“再建途上”三菱自動車の足を引っ張る三菱グループの思惑
ご存じのように、三菱自動車は2000年に発覚したリコール隠し問題が、02年に起きた三菱ふそうトラック・バス製大型車のタイヤ脱落事故もからんで深刻化した。04年にはダイムラー・クライスラー(当時)に資本提携を打ち切られ、営業面だけでなく財務面もピンチに陥った。そこに救いの手を差し伸べたのが三菱グループで、三菱重工業(以下、三菱重工)、三菱商事、東京三菱銀行(当時)など主要企業各社が総額約4400億円の財政支援を行った。
それは、三菱自動車の優先株(A種優先株式)を引き受け、同社に有利な条件で増資に応じて再建を手助けするというもの。それにより三菱重工の出資比率は15%を超えたため、三菱自動車は連結対象会社(持分法適用会社)になり、70年6月に独立するまでの母体、三菱重工の傘下に戻るかたちとなった。
三菱重工にしてみれば、70年に「成人式」を迎えて息子が独立し、88年に上場を果たして親孝行もしてくれたのが、いい年齢をして警察沙汰、裁判沙汰を起こし三菱一族の家名に傷をつけた末、多額の借金(累損)を背負って実家に出戻ってきたようなもの。それでも名門の実家は勘当したりせず、心優しい(?)三菱の親戚たちと一緒にカネを出し、間違いを犯した息子が真人間に生まれ変わって立ち直れるよう、助けてあげていたといえよう。
表面的には美談のように見える04年の優先株引き受けから8年がたち、三菱グループ各社が優先株の普通株転換の権利を行使し始めたということは、世間の冷たい目から守ってくれて助けてくれた実家や親戚たちも、三菱自動車の背中を押して、「そろそろ一人で歩きなさい」と促しているメッセージのように思われる。この先、優先株がすべて普通株に転換されて、三菱重工の連結対象会社を脱したら、それは三菱自動車にとって新たな旅立ち、「第二の成人式」を意味するだろう。
だがそれは、痛みを伴う。
●普通株転換は、希薄化による株価下落を招く
三菱グループによる三菱自動車への支援は、3回にわたり行われた。
第1回A種優先株(当初13万株)を保有したのは、グループの要で「金曜会御三家」と呼ばれる三菱重工、三菱商事、三菱東京UFJ銀行の3社と三菱UFJ信託銀行。第2回(当初3万5000株)を保有したのは東京海上日動火災保険、三菱電機、明治安田生命保険など7社、第3回(当初1000株)を保有したのはJXホールディングス(旧・三菱石油→新日本石油)である。

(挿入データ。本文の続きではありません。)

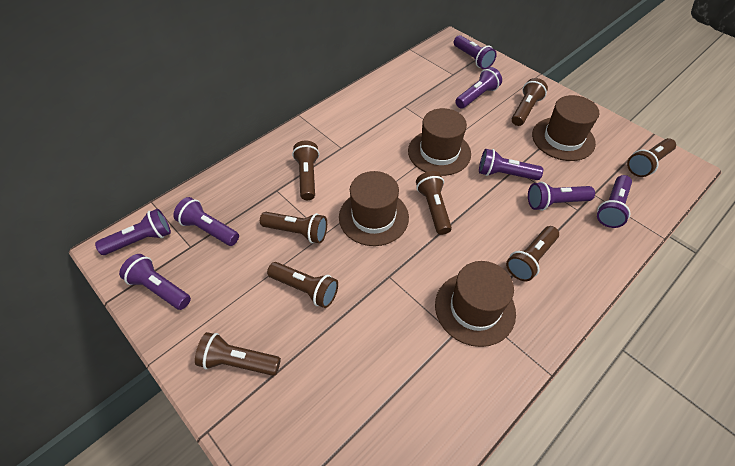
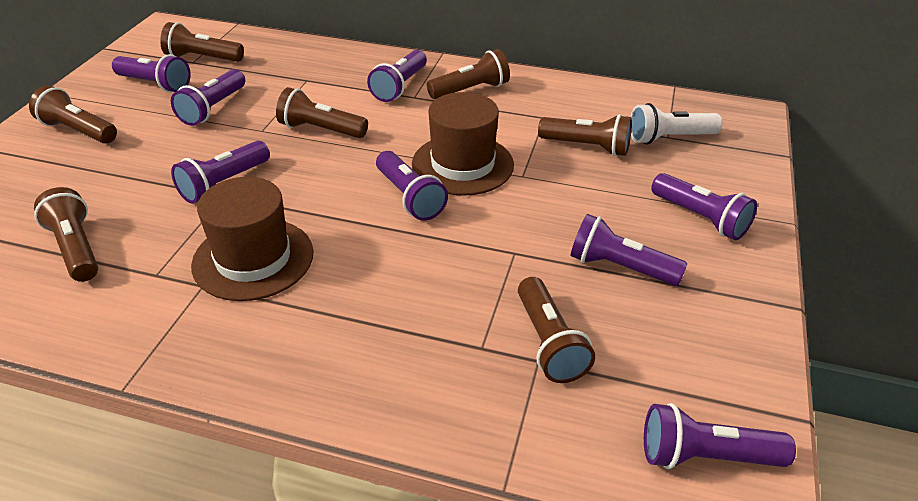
brown flashlight: 8 -> 7
brown hat: 4 -> 2
white flashlight: 0 -> 1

今年の8月10日に第3回の1000株全部が普通株に転換され、9月10日に第2回で保有されたうちの7900株、10月10日に第1回のうちの4000株と、第2回のうちの5300株が、それぞれ普通株に転換されている。トータルの転換株数は1万8200株で、三菱グループ全体が7月以前に保有していた優先株9万9000株の約18.38%が、8月以降、普通株に転換されたことになる。
優先株は当初、三菱グループ以外にもJPモルガングループ、台湾の中華汽車工業なども引き受けていたが、無配が続いて5%の優先配当がまったく実施されなかったこともあり、こちらは早々と普通株に転換されてしまった。実家でも親戚でもない赤の他人とは、そういうものなのかもしれない。
現在、三菱グループ各社に残っている優先株は8万800株で、14年6月の強制転換期限までまだ1年半以上あるが、11月10日、12月10日の転換状況次第では、普通株転換が完了するスケジュールが早まるかもしれない。今後も、毎月10日の権利行使日の動向は要注意だろう。
三菱自動車は、優先株の株主から要請を受けると、それと交換に普通株の新株を発行して交付しなければならない。その価格(転換価額)は下限が設定されているものの、原則として権利行使日時点の株価に連動し、三菱自動車側に有利になっている。株主側に有利な優先配当も、業績次第で見送りにしてもかまわない。だからこそ「支援」なのである。
優先株を引き取った三菱自動車はそれを消却で処分しているが、普通株の発行済株式数は増える一方で、9月だけで約1.6億株あまり増えて約57億株に達した。そうやって発行済株式数がふくれると、株式の需給バランスが供給過多になり、いわゆる「希薄化」による株価下落を招きかねず、三菱自動車の再建を妨げる恐れがある。